ホールの天井は月面を思わせる色と質感だし、小ホールのホワイエへ続くスロープはクルマが行き違えるほどの幅があって立体駐車場のようだし、建物自体になんだか幼心をくすぐるものがありました。

音楽高校への進学を決めるまでは建築家になる夢もあったのですが、このような素晴らしい建物を訪れた経験もそのきっかけになっていたのではないかと思います。

東京文化会館小ホールでは長年にわたって素晴らしいキャリアを積まれているベテランのアーティストのリサイタルも多く、また日本演奏連盟のリサイタル・シリーズには尊敬する先輩方や友人たちもこれまで出演しており、大きな憧れでした。今回が私にとって東京文化会館小ホールでの初めてソロ・リサイタルになり、身が引き締まる思いです。

Q:今回演奏される作曲家や曲目について、聴きどころがありましたら教えてください。

恩師の教えに導かれて私自身が魅力を感じているスクリャービンの作品、またまさに同じくスクリャービンの音楽に憧憬をもちスクリャービンの音楽を志したオーストラリアの作曲家ロイ・アグニューのソナタを続けて演奏いたします。スクリャービンのスタイルが、遠く離れたオーストラリアの作曲家の作品にどのように受け継がれたか、注目いただけましたら幸いです。

また、しばしば対照的な音楽と見られるプロコフィエフとドビュッシーの作品をプログラム後半で取り上げます。響きの〈質感〉に着目して共通点を探ります。

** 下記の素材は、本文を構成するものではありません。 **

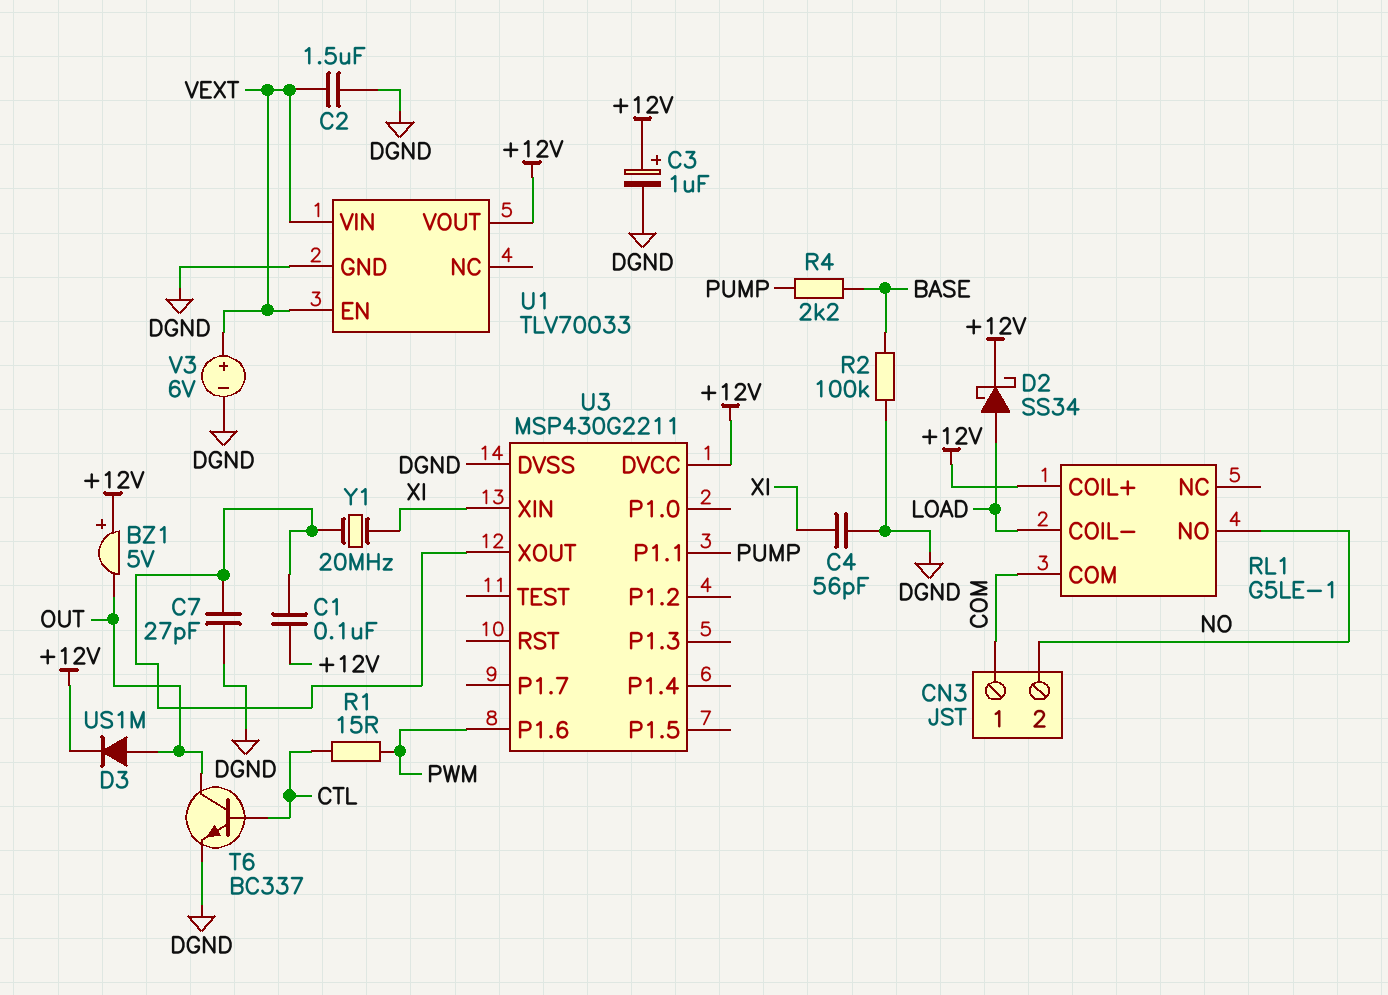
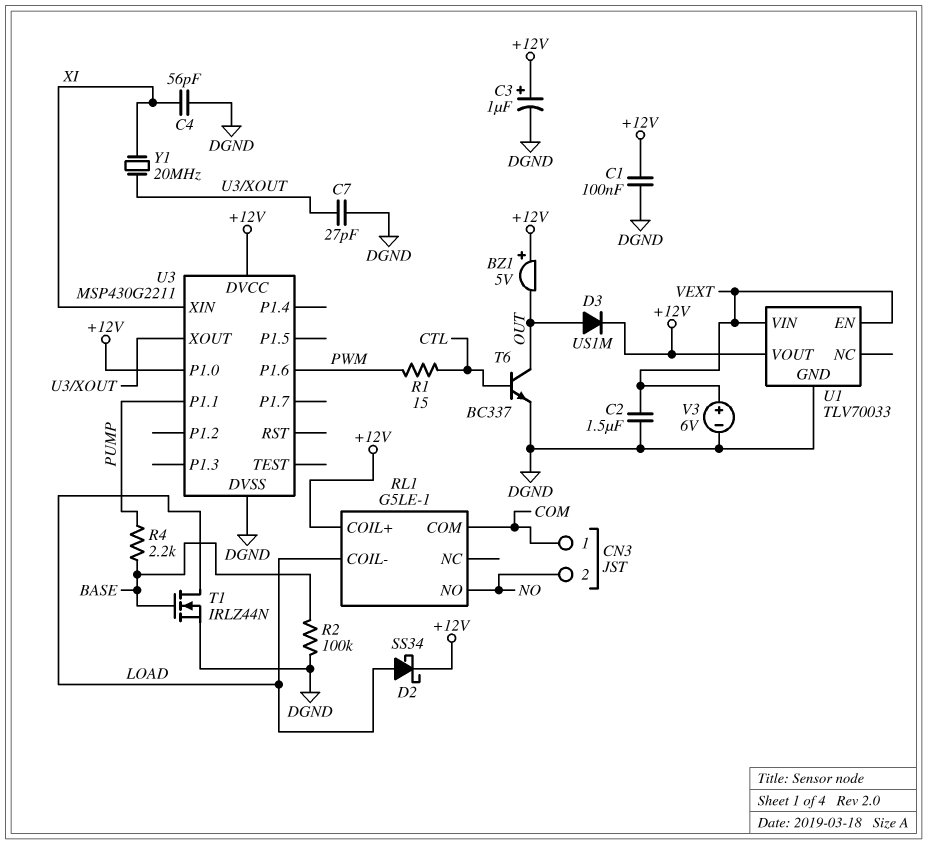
C1: 100nF (+12V, U3/XOUT) -> 100nF (+12V, DGND)
T1: none -> NMOS IRLZ44N (G BASE, D LOAD, S DGND)
U3 pin P1.0: none -> +12V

プログラムの幕開けはベートーヴェンの「32の変奏曲」となりますが、これは37歳の頃に書かれた作品。生き急ぐような、勢いのある表現が求められ、ベートーヴェンの苦悩や葛藤が感じられます。この年齢ならではの表現ができるよう、力を尽くします。

Q:当日はヤマハコンサートピアノCFXで演奏されますが、どんなピアノでしょうか。

音に深みと〈品格〉があり、弦楽器との相性が良いため室内楽にも向いている楽器だと今年3月の演奏会で気づきました。低い音域が豊かで、和音を強く弾いたときに指先から伝わる振動は響きの拡がりを予感させてくれます。

弾いているうちに、遠くへ送り出した音を自分で追って、虫取り竿を持った子どものように駆け出したくなる…そのような気持ちにさせてくれる楽器です。

Q:公演へ来場される皆さんへメッセージをぜひお願いします。

18世紀から19世紀にかけて作曲された古典派・ロマン派の作品は私たちピアニストにとって中核的なレパートリーですが、今では20世紀の音楽も、作曲されてから一年、また一年と時間が経ち〈新しい音楽〉ではなくなりました。20世紀という(いくつもの)時代と向き合うにあたって、音楽をはじめ芸術の果たしうる役割はとても大きいと考えます。

8月11日のリサイタルでは20世紀の音楽がプログラムの中心となっています。クラシック音楽の地理的な広がりを実感させるアグニューの作品、また大戦の時代を目の当たりにしたプロコフィエフの作品を演奏いたします。ぜひ、お聴きいただけましたら幸いです!